The final against underdogs Zambia finished without a goal having been scored in 90 minutes or extra time, leaving a penalty shoot-out to settle the tie. As ever with these things, the penalties leave one country celebrating wildely and another in tears, when in fact the final amounted to a draw, with both sides cancelling each other out. Perhaps it was the equivalent of David and Goliath surviving their battle intact, and deciding it by a coin toss.

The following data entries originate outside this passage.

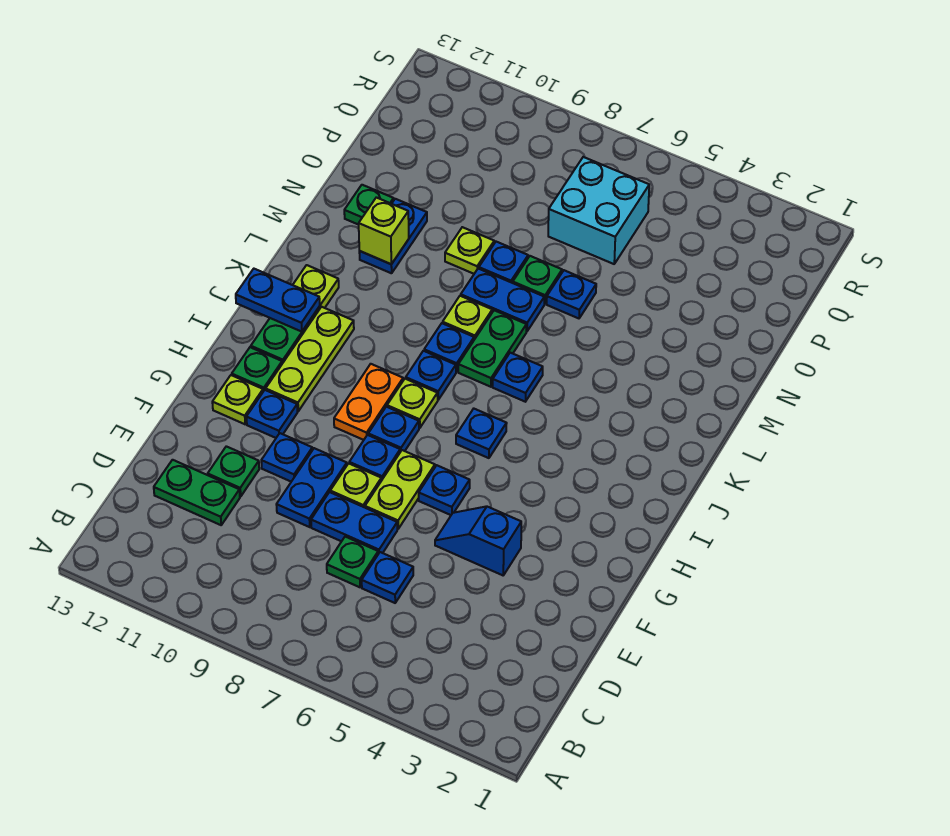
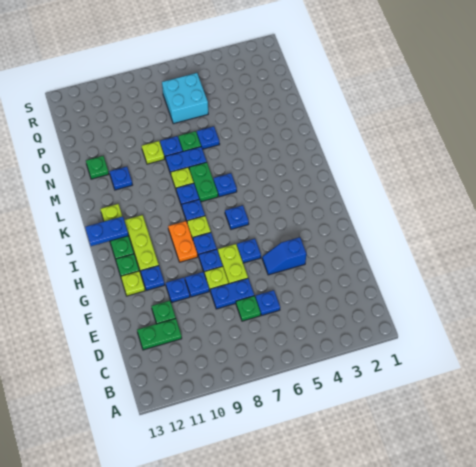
blue plate E9:F9 level 1 -> blue plate F9 level 1
blue plate M11:N11 level 1 -> blue plate M11 level 1
lime brick M11 level 2 -> none

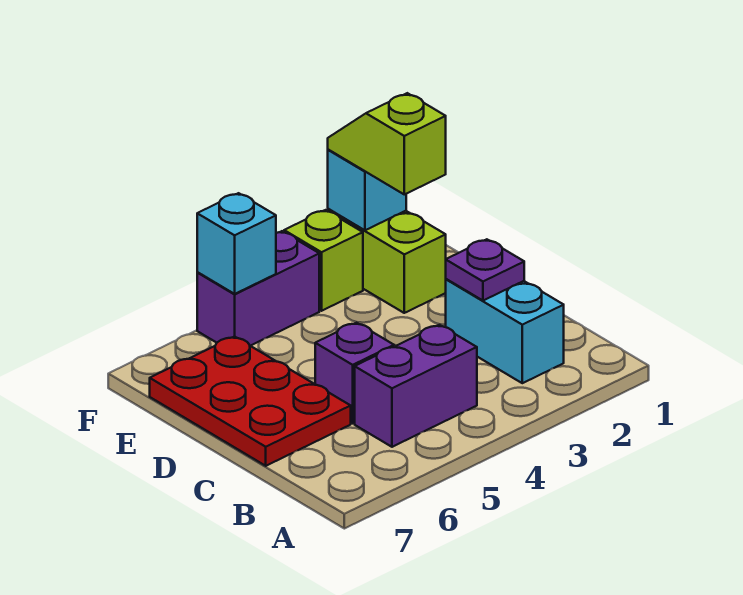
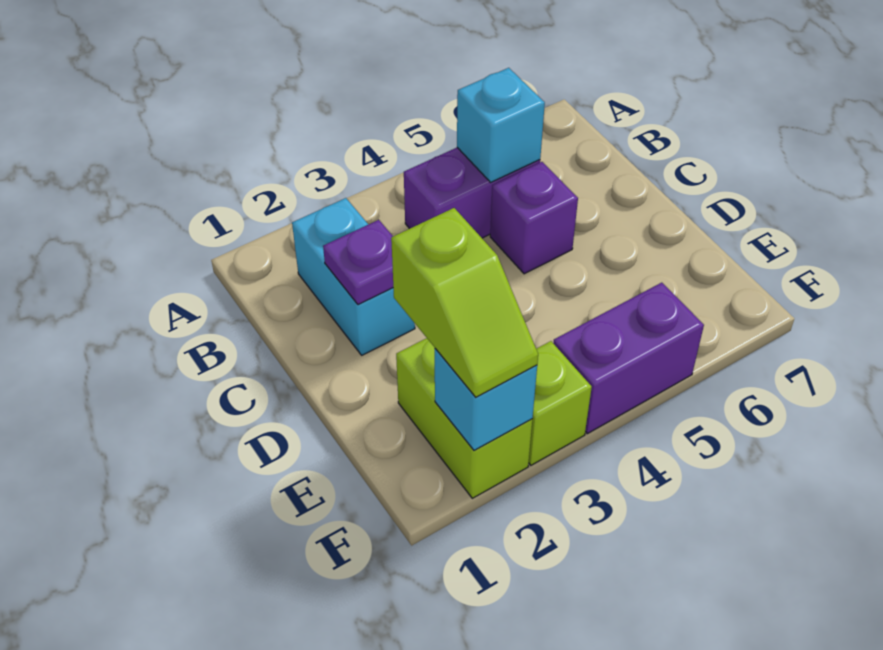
red plate C6:E7 level 1 -> none
cyan brick F5 level 2 -> cyan brick B5 level 2

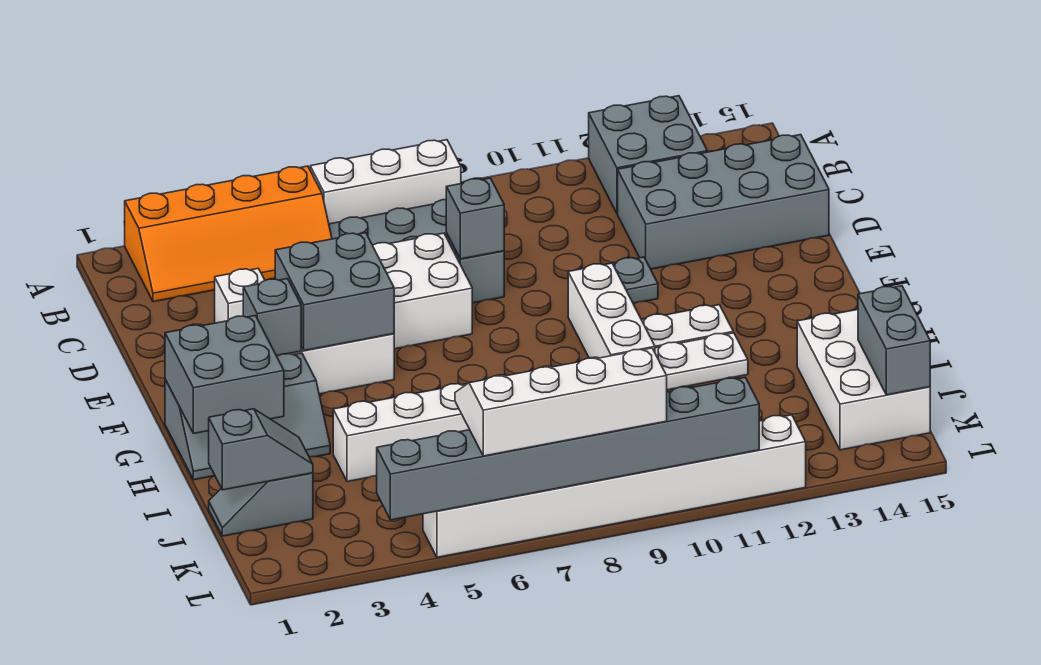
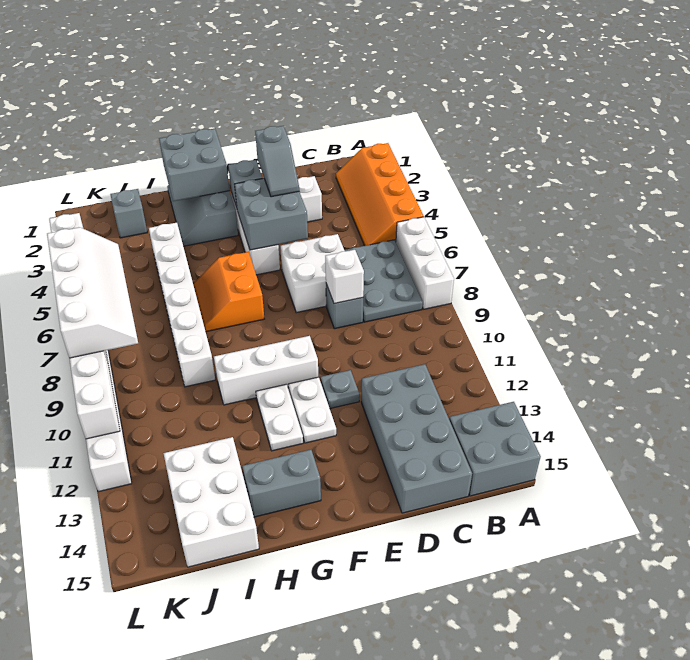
grey brick A12:B13 level 1 -> grey brick A14:B15 level 1
grey brick D8 level 2 -> white brick D8 level 2
none -> orange slope G6:H7 level 1 top G
white plate H11:H12 level 1 -> white plate F11:F12 level 1
white brick I14:K15 level 1 -> white brick I13:J15 level 1
grey slope J1:J2 level 2 top 1 -> grey slope E3:E4 level 3 top 3
grey brick J15:K15 level 2 -> grey brick G14:H14 level 1
grey brick L4:L11 level 2 -> white brick L4:L11 level 2

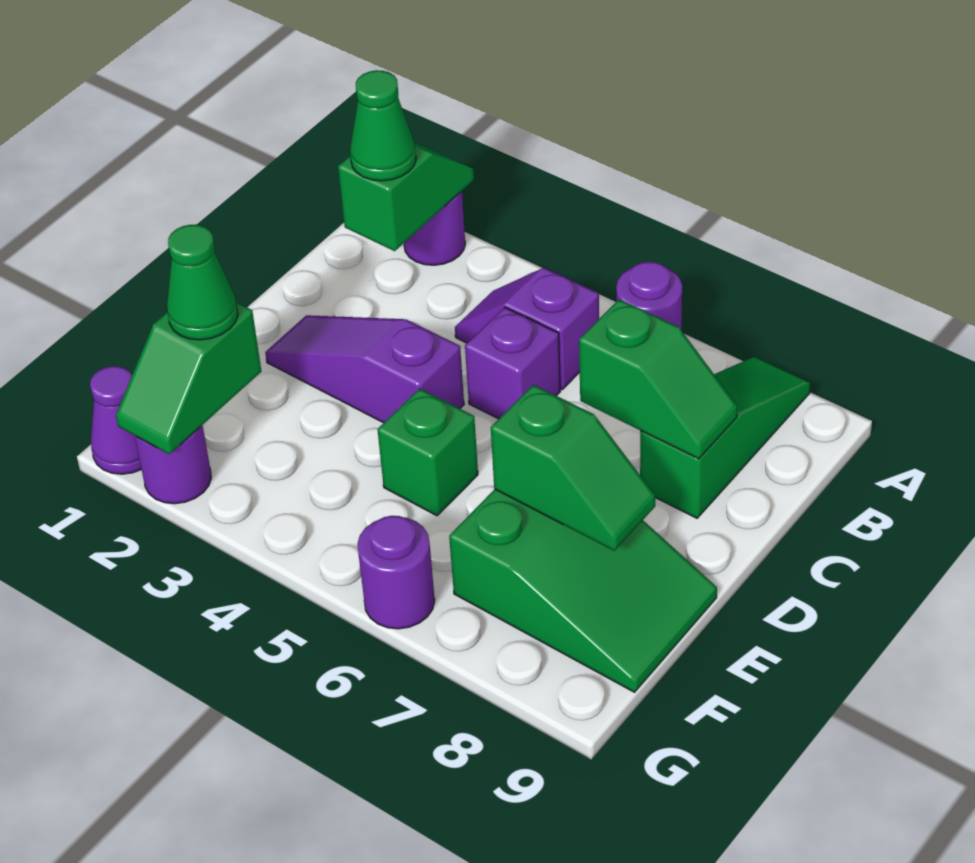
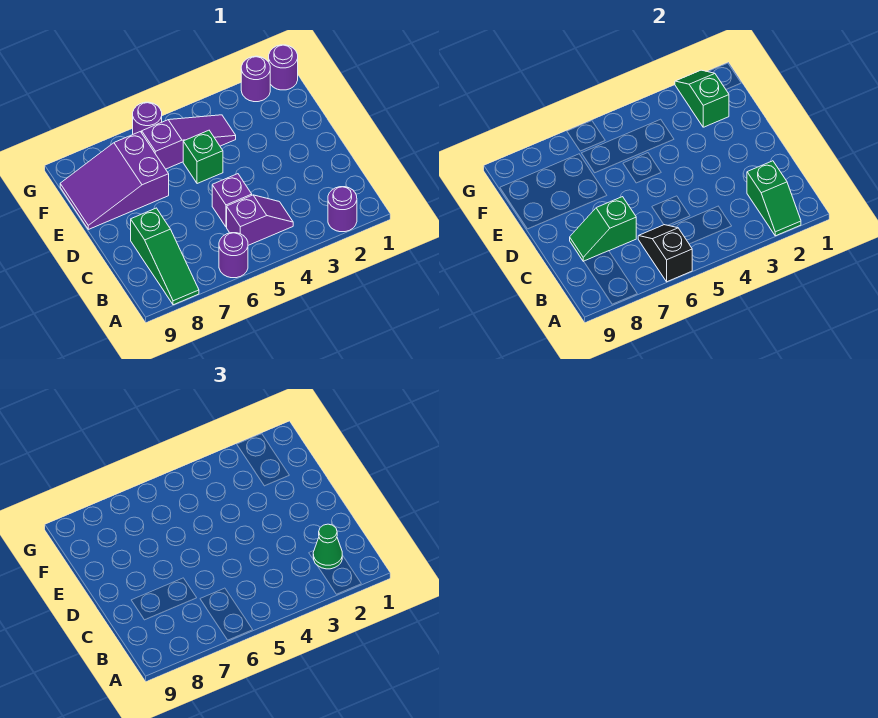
none -> black slope A6:B6 level 2 top A
purple slope D2:D4 level 1 top 4 -> purple slope F4:F6 level 1 top 6
green slope E7:F9 level 1 top 7 -> purple slope E7:F9 level 1 top 7
green slope E7:E8 level 2 top 7 -> none
green cone F2 level 3 -> none
purple cone G1 level 1 -> purple round brick G1 level 1

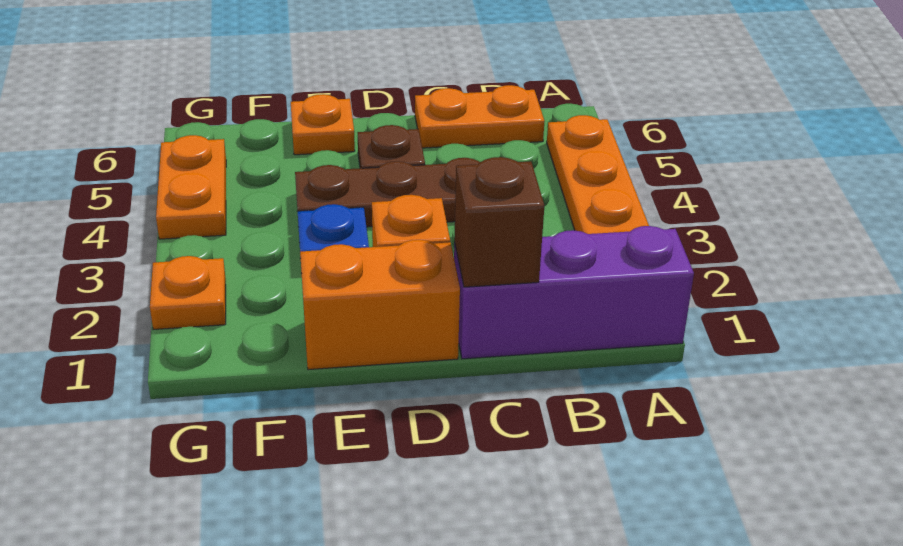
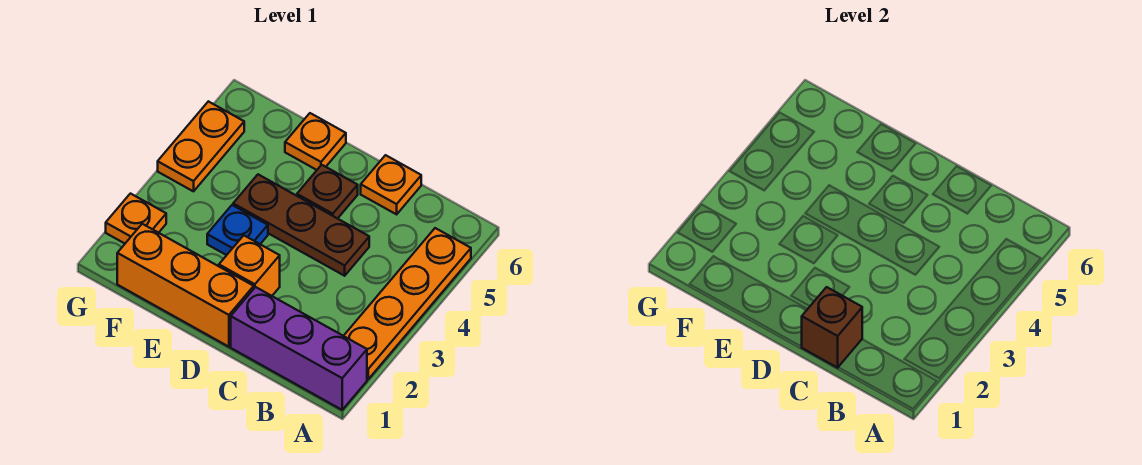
orange plate B6:C6 level 1 -> orange plate C6 level 1
orange brick D1:E1 level 1 -> orange brick D1:F1 level 1

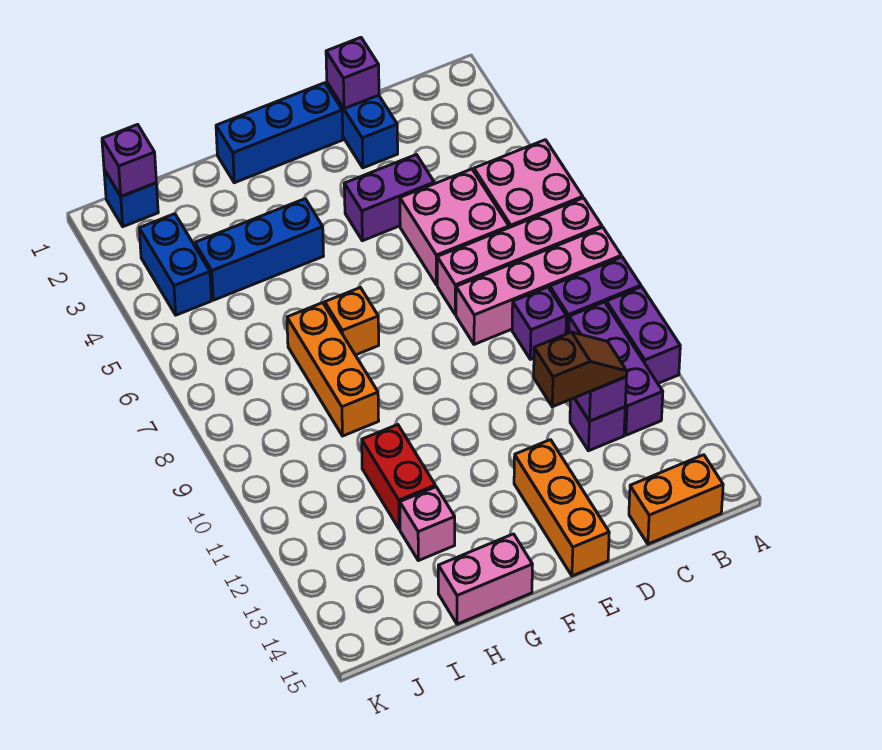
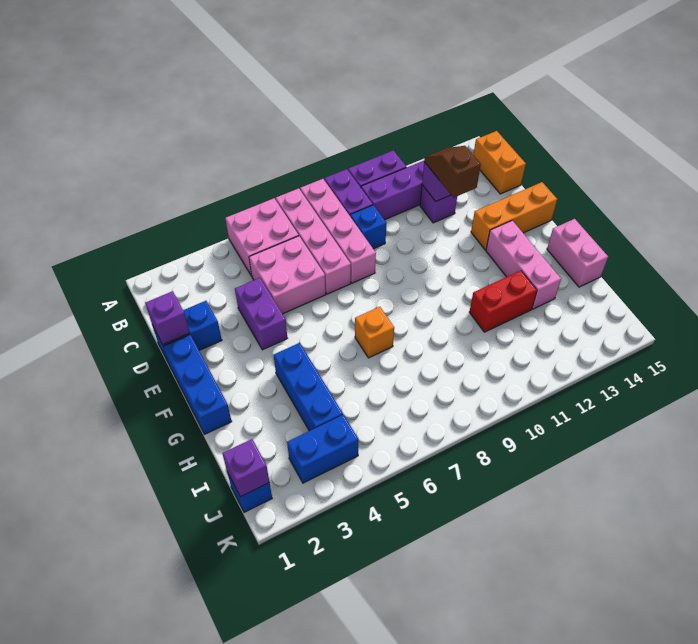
purple brick C9 level 1 -> blue brick C9 level 1
orange brick H7:H9 level 1 -> none
pink brick H13 level 1 -> pink brick F13:H13 level 1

For the depressing mood in Abidjan at the moment there are a number of positives to take from this competition, which are my contribution to try and lift the spirits of a dejected nation;

– Ivory Coast came just about as close to winning as it’s possible to come without actually touching the trophy. In qualifying for the tournament they won every single match. In the finals themselves, they won every match before the final (something even Zambia didn’t do), and the defence didn’t concede an entire goal in normal play in the tournament. Goalkeeper Copa Barry in particular was exceptional, making an incredible save in the first few minutes of the final. There are not many times that that a team loses a trophy after a flawless defensive tournament. Jean Jacques Gosso Gosso must be a contender for the player of the finals – a gutsy midfielder that an inspired Francois Zahoui moved to right-back. Even up front there were goals – as many as Zambia.

– Ivory Coast had the confidence to enter this tournament with a national coach – something very few African countries do. It was important to banish the stigma that countries on the continent too often attach to non-European coaches. Zahoui helped build a new team spirit that saw a noticeably improved relationship between the country’s world-class stars. For once, this time Ivorians won’t be saying that the country failed because the big stars put personal interests before team work.

– you get the sense that a good deal of Zambia’s celebratory joy is not that they won the trophy, but that they equalled an all-star Ivorian team in normal play. These were the minnows that didn’t lose, when almost everyone thought they would. That in turn is credit to the Ivorians, who had a fair degree of chances, dominated spells of the match (particularly the second half of extra time), and of course normally would have won had Drogba held his nerve for the penalty on 70 minutes.

– Zambia had an inspiring back story, but so did Ivory Coast. The big hope (perhaps unrealistic) was that victory would help reconcile the nation after last year’s post-election violence. In a way though, even in defeat the game has made a contribution. The players (from all regions of the country and main religions) were clearly unified and behaved with a degree of solidarity not seen before. While Ivorians had hoped that dancing together in the streets would help them forget past political difficulties, national depression may help achieve some of the same things. Ivorians are in this together – suffering and smiling. In the tense penalty shoot out, no-one was thinking about politics. Yes, this was a national failure, but I get the sense that the usual ‘other’ (Gbagbo, Ouattara, France, the free masons) won’t get the blame for this one – we tried, we got impossibly close, we failed, and we’re not blaming anyone but ourselves.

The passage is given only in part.